The sample fabrication started with a 250-nm thin film of stoichiometric Si₃N₄ on 3.3 μm SiO₂ on a silicon handle substrate, provided by a foundry (Rogue Valley Microdevices). We deposited a 9 nm film of Nb_0.86Ti_0.14N by reactive co-sputtering from separate Nb (200W, DC) and Ti (200W, RF) targets at room temperature in nitrogen and argon atmosphere²¹. After Cr/Au marker lift-off, aligned electron-beam lithography using 350 nm thin ma-N 2403 negative tone photoresist, followed by CF₄-based reactive ion etching resulted in patterned NbTiN nanowires, contacts, and MEMS electrodes. A second electron-beam lithography with the same resist and a CHF₃-based reactive ion etching yielded the Si₃N₄ waveguide devices. Then, we used optical lithography with positive-tone resist to open windows for a wet buffered hydrofluoric acid (BHF) process under-etching the SiO₂ film under the MEMS actuators and grating couplers. To avoid the collapse of the suspended actuators due to capillary forces, we dried the sample using critical point drying (CPD). Detailed information of the fabrication, process charts, and additional imaging can be found in the Supplementary Information Section I.

Measurement setup

The sample was silver-glued to a custom-designed printed circuit board (PCB), and wirebonded using an Al wedge bonder. The PCB was then mounted in a dilution cryostat (Bluefors) with optical window access and a sample stage temperature below 100 mK. The PCB was connected to coaxial cables leading to room temperature, where the SNSPDs are biased and amplified using a commercial driver system (Single Quantum Atlas). The MEMS components are either directly driven using a high-voltage power supply (Keithley 2410) or through a function generator amplified using a high-speed high-voltage amplifier (Falco Systems, WMA-300). Light was coupled into the chip through an objective (50x, NA 0.82, Partec) inside the cryostat from a CW-laser at 795 nm wavelength, a pulsed laser (795 nm, 2 ps) or the quantum dot single-photon source. The polarization was controlled using a λ/2 - waveplate on the input path. Detailed information on the individual experiments can be found in the Supplementary Information Sections IV, VII, VIII, X, XI, and XII.

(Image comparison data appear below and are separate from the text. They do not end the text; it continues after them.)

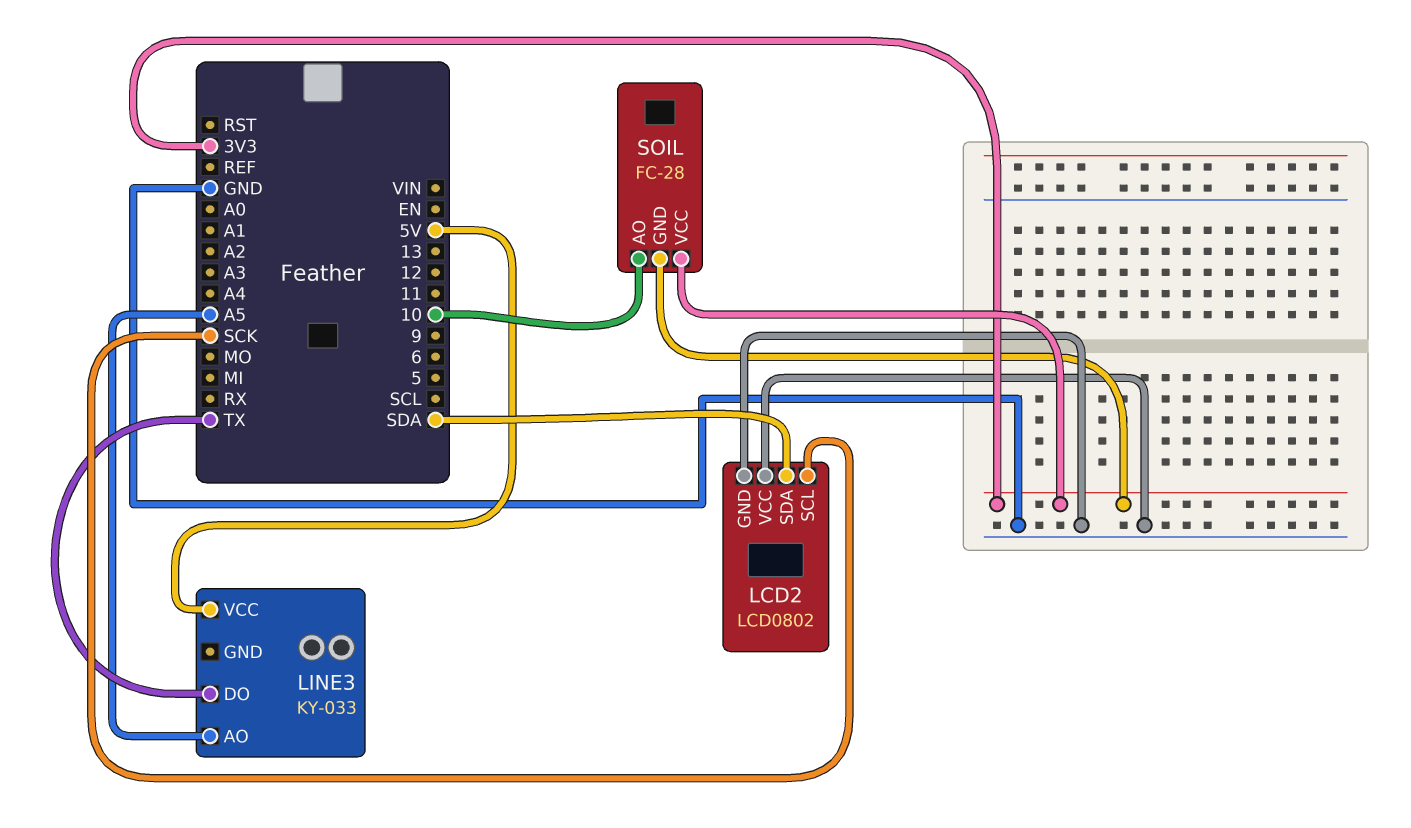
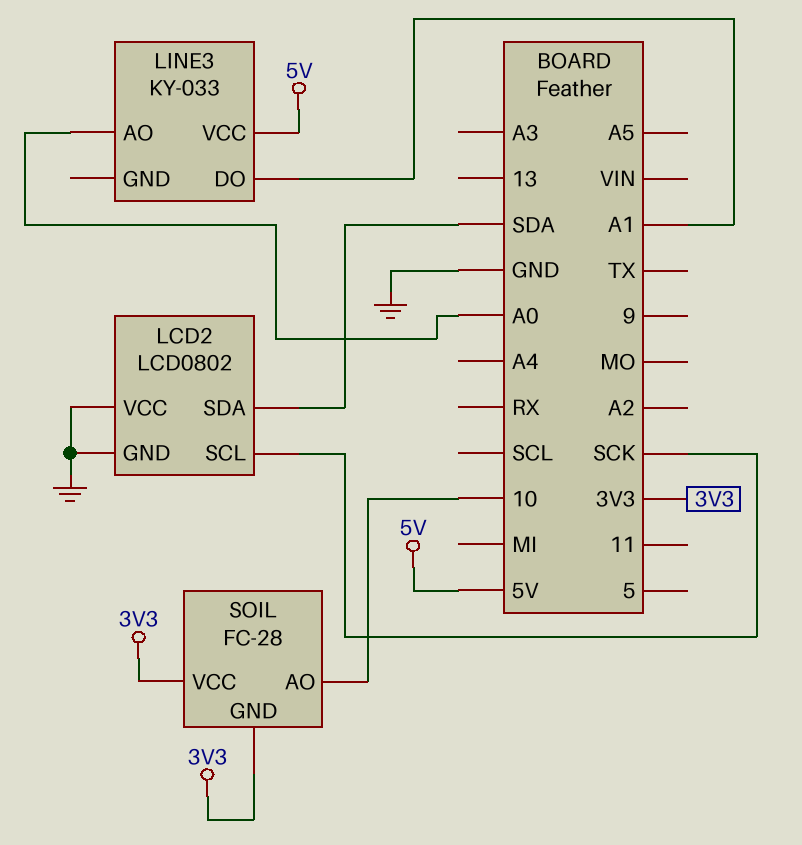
LINE3 pin AO: A5 -> A0
LINE3 pin DO: TX -> A1

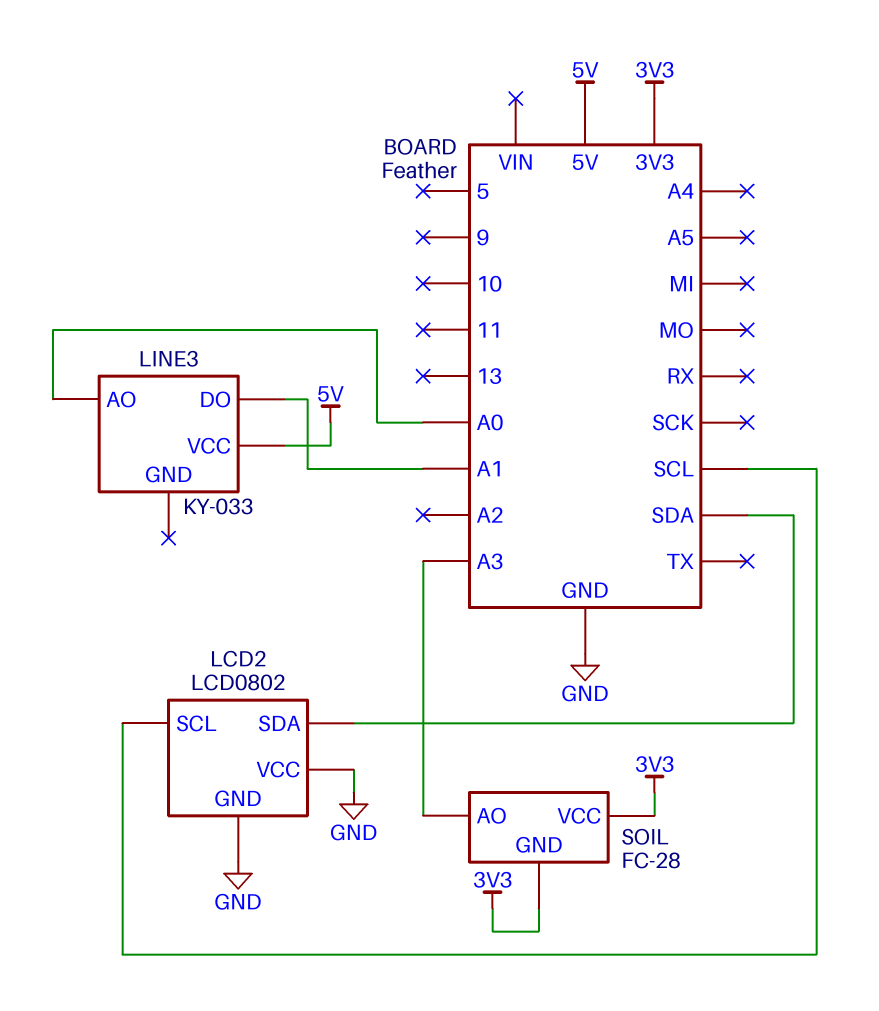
LCD2 pin SCL: SCK -> SCL
SOIL pin AO: 10 -> A3

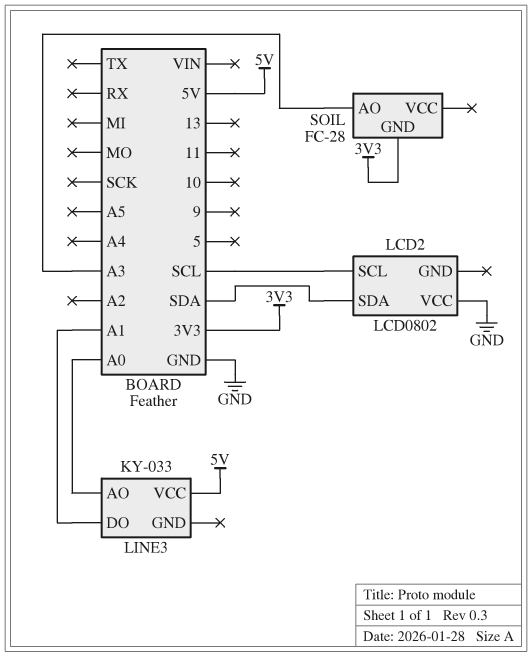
LCD2 pin GND: GND -> none
SOIL pin VCC: 3V3 -> none

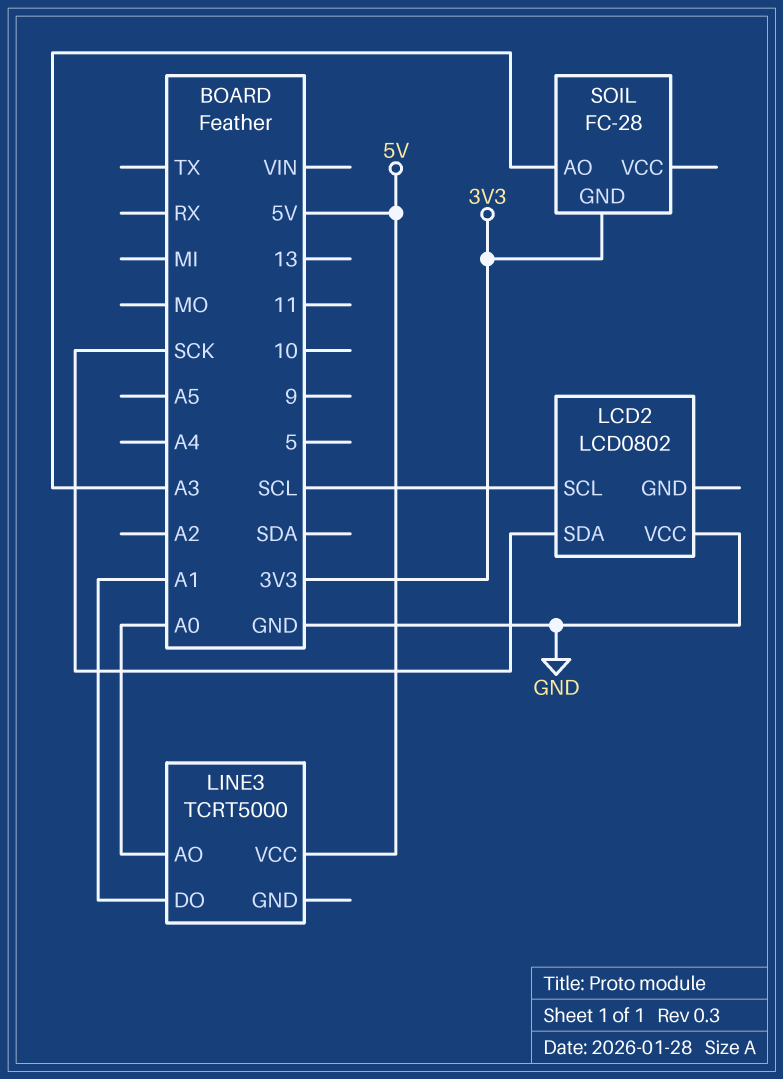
LCD2 pin SDA: SDA -> SCK
LINE3: KY-033 -> TCRT5000

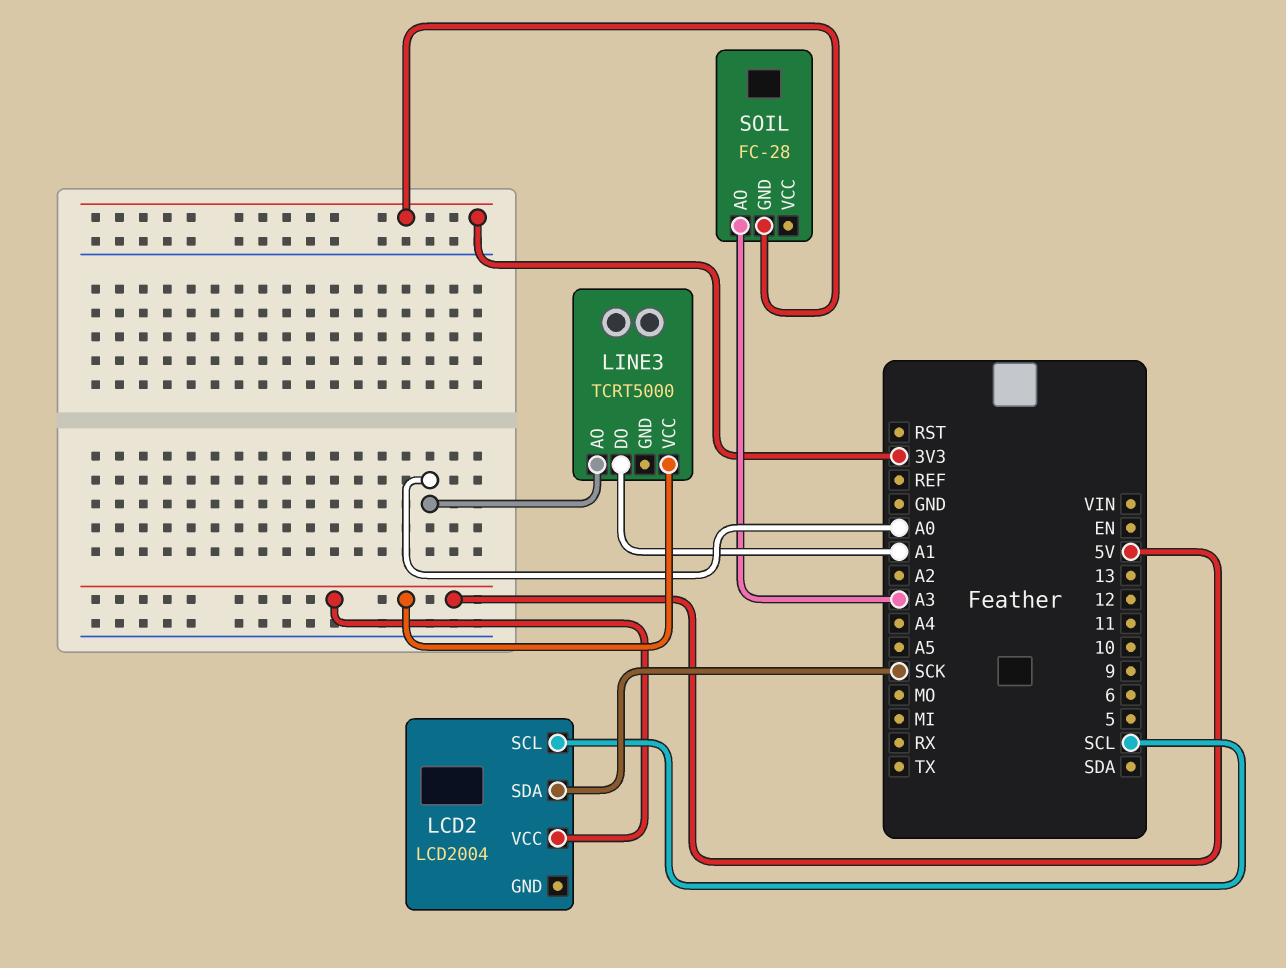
LCD2: LCD0802 -> LCD2004
LCD2 pin VCC: GND -> 5V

Optical numerical simulations

We use a commercial finite element method (FEM)-based Eigenmode solver (COMSOL) to simulate the optical modes for the directional coupler and the absorption within the waveguide section below the SNSPD. The complex refractive index for NbTiN at 795 nm is n_NbTiN = 2.6468, k_NbTiN = 2.7622⁵⁵, for silicon nitride \({n}_{{{\rm{Si}}}_{3}{{\rm{N}}}_{4}}=2\) and for silicon dioxide \({n}_{{{\rm{SiO}}}_{2}}=1.45\), both with no imaginary part. More information on our simulation parameters and results can be found in the Supplementary Information Section III.